Don't try to control the conversation, be prepared for never ending PR campaigns and acknowledge the consumer is king.
That's what IABC Global Chair Robin McCasland advises leaders confronted by an ever-changing communications landscape.
During her recent leadership tour of Asia, Robin briefed government communications chiefs in Canberra on trends in international communications.
Speaking in a government town a few of Robin's observations run counter to traditional government models.
For example while surveys routinely show public trust in government and corporate leaders is falling, administrations still put forward only the top echelons of officialdom who it comes to advocating policy to the public.
Robin forecasts that in future, smart organisations will empower their employees to share the communications load and deal directly with citizens, consumers or clients particularly through social media. Workers already know the issues and are the buffer between the community and their own hierarchy. The time is coming when clever leaders will look at workers not only for what they do, but how they can evangelise the corporate brand.

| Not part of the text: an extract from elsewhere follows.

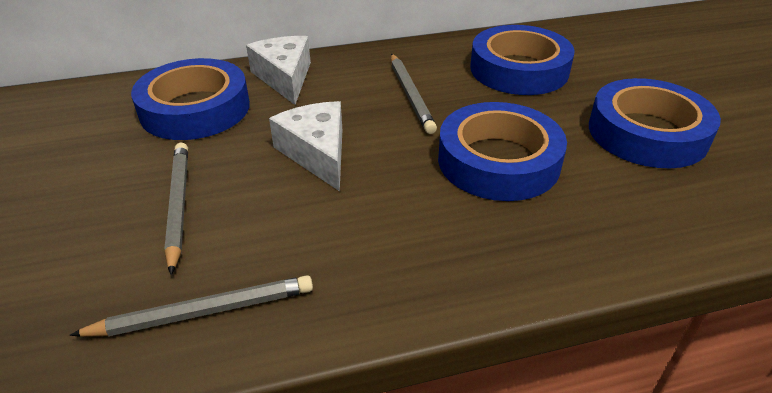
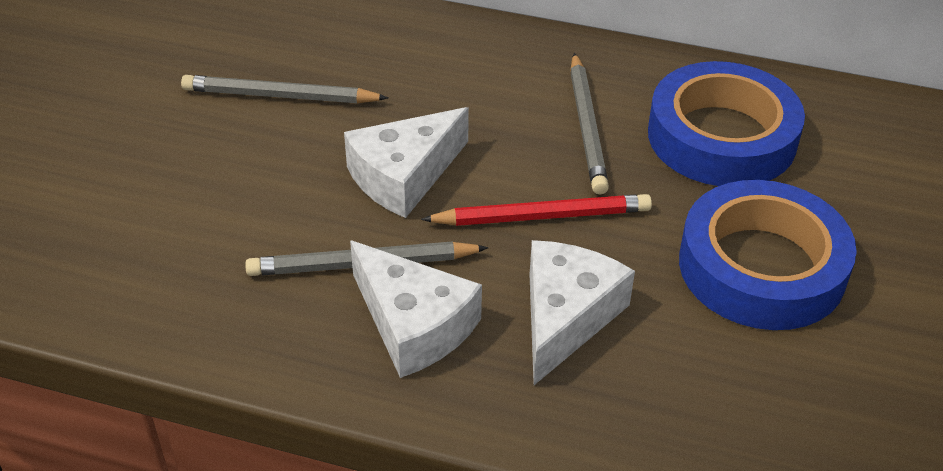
blue tape: 4 -> 2
red pencil: 0 -> 1
white cheese: 2 -> 3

The Global Chair also touched on the growing importance of peer opinions in decision-making, illustrating this with a personal example. When an online dress buying experience turned sour, Robin took to social media to alert her friends to her dissatisfaction Someone with Robin's global profile must have significant networks, so after the offending company learned of her displeasure they were quick to fix the problem.
Which proves that while communicators can labour long and hard to present a persuasive case, often it's the conversations we have within our own circle that really decide how we act and the results we get.